Ainsi l’Allemagne d’aujourd’hui, dictatrice (puisque le mot existe !) d’une UE en déliquescence accélérée, prête à sermonner la Russie comme si elle parlait de puissance à puissance, représente-t-elle l’inversion parfaite d’une impuissance parvenue au paradoxe de ce qu’on nommerait “la conviction inconsciente” d’être la puissance même. Ainsi l’intervieweur de Poutine place-t-il au centre de ses interrogations, comme s’il s’agissait du centre de la crise du monde et de la crise d’effondrement du Système que l’Allemagne prétendrait résoudre grâce au “modèle” qu’elle prétend être, la question centrale du sort des 654 ONG subventionnées par l’étranger qui seraient comme autant de trous de vertu criblant le gruyère infâme que serait la Russie. Ainsi l’“agression douce”, inspirée du dehors, par le Système comme par l’infraresponsabilité, et stipendiée de l’extérieur par le bloc BAO, est-elle érigée en stratégie fondamentale du bloc BAO et de ses Grands Leaders (Allemagne et USA), sans qu’aucun n’ait la moindre conscience de sa véritable valeur puisque la chose est elle aussi inspirée du dehors d’eux-mêmes (le “global concept” de McFaul). On ne voit plus très bien ce qui les différencie de l’ésotérisme aimablement hystérique de la Corée du Nord, à part que le jeune Kim Jong-Un est tout de même plus divertissant à suivre du point de vue métahistorique de la Chute qu’une Merkel qui grommelle au pas cadencé (éventuellement de l’oie, mais il ne faut pas paniquer) ou qu’un Obama au sourire hermétiquement fixé sur ses lèvres.

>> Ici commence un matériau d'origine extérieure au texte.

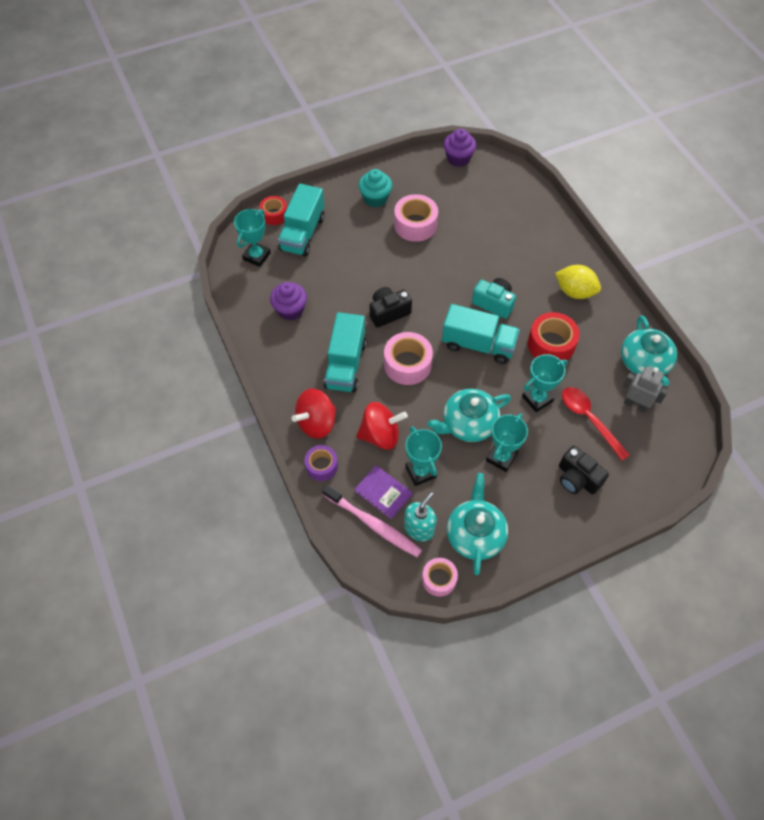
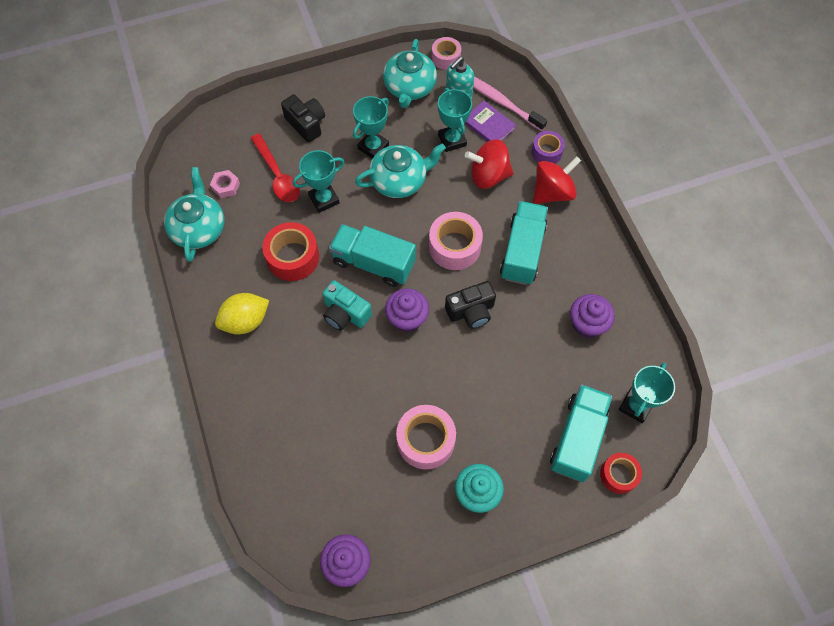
camera: 175 degrees left, 5 degrees up
(441, 303) = (407, 318): none -> purple cupcake
(574, 292) = (245, 321): yellow lemon -> yellow lemon turned 60 degrees counterclockwise
(635, 404) = (226, 186): grey robot -> pink nut

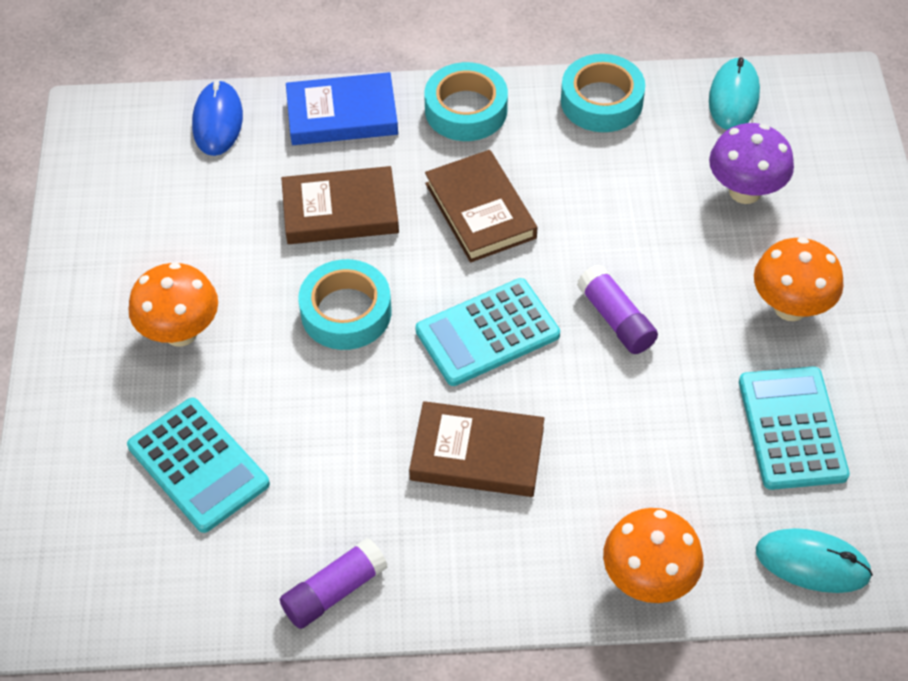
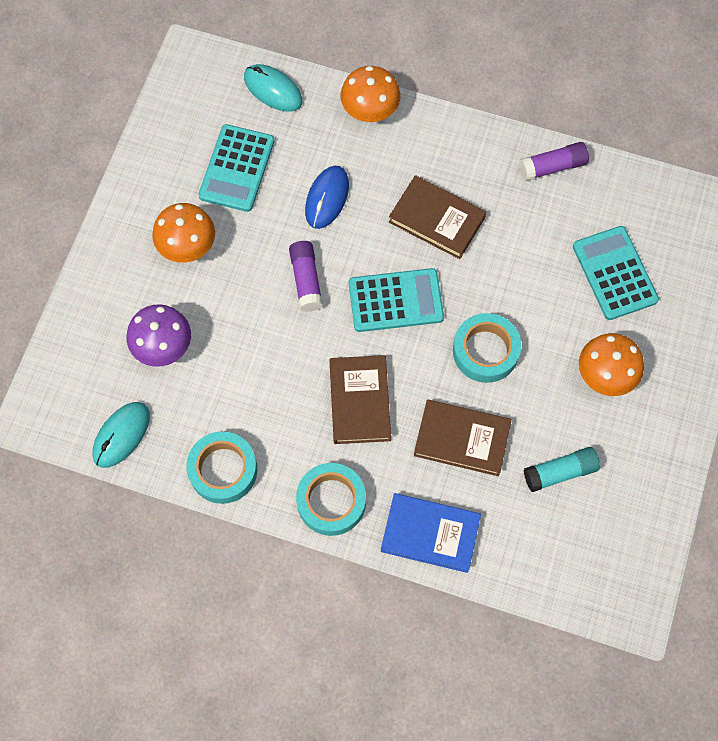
camera: 160 degrees left, 15 degrees up
(209, 214) = (560, 472): none -> turquoise glue stick
(218, 121) = (531, 565): blue mouse -> blue mouse (327, 198)

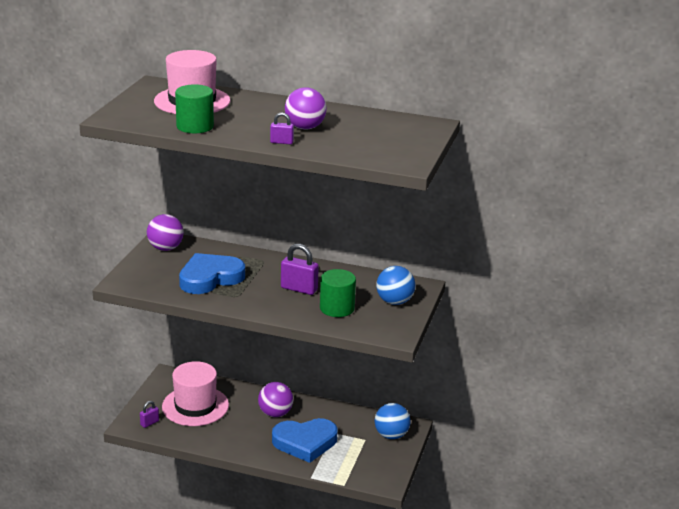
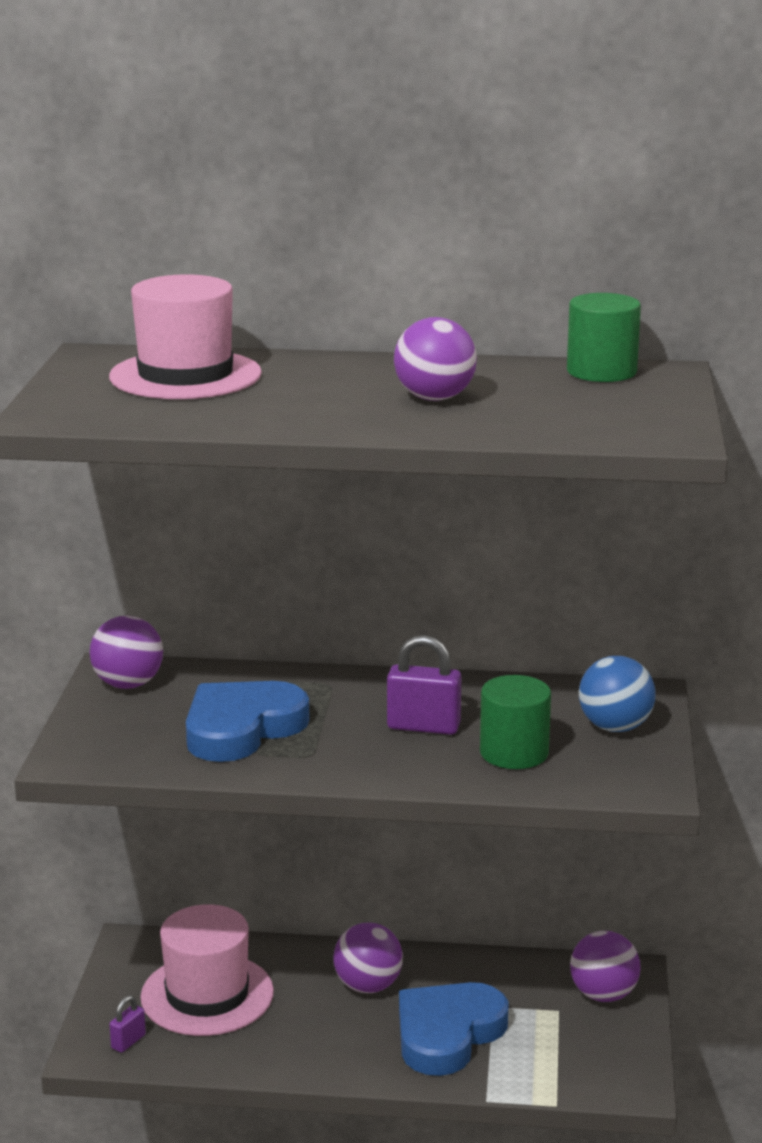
camera: 10 degrees left, 5 degrees down
(195, 126) = (220, 416): green cylinder -> green cylinder (601, 372)
(281, 142) = (408, 426): purple padlock -> none
(305, 442) = (447, 1033): blue heart -> blue heart turned 150 degrees clockwise
(391, 435) = (603, 995): blue ball -> purple ball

Ces appréciations folkloriques ainsi bouclées, qui nous permettront de nous faire une conviction sur l’avenir du Reich-doux, de son “idéal de puissance-douce” et de tout ce qui va avec, reste à observer la vitesse avec laquelle le bloc BAO s’enferre avec constance, avec les différentes formules que lui impose la politique-Système. L’extension de l’“agression douce”, à la fois à l’Égypte du côté des agressés, la fois à l’Allemagne du côté des agresseurs, montre que ce phénomène s’institutionnalise. Cette extension nous apporte la garantie de l’institutionnalisation de tous les antagonismes (“doux”) possibles, le renforcement constant des crises et de l’infrastructure crisique par conséquent, le verrouillage absolument hermétique de l’impasse à laquelle se trouvent confrontés le Système et, au cœur de celui-ci, le bloc BAO. Certes, le seul et très, très réduit espoir de réussir, au moins à prolonger des conditions acceptables de survie du Système, et une certaine durabilité du désordre actuel maquillé en désordre biodégradable dans la politique-Système, serait, – aurait été une volonté de coopération, notamment du bloc BAO avec les pôles de puissance des zones de cultures et de structures politiques différentes. Le Système n’en veut pas (“n’en a rien à foutre”, dirait-on plus justement pour mesurer son entêtement nihiliste), assuré qu’il est de la nécessité de l’autodestruction. L’institutionnalisation de l’“agression douce”, qui est une pratique qui nourrit avec constance l’agressivité et l’antagonisme sans jamais résoudre ni l’une ni l’autre par quelque chose qui pourrait ressembler à une victoire, est effectivement la voie assurée pour réussir l’opération. Elle est suivie désormais avec une fermeté remarquable et un entêtement sourd & aveugle, “à l’allemande” tout cela.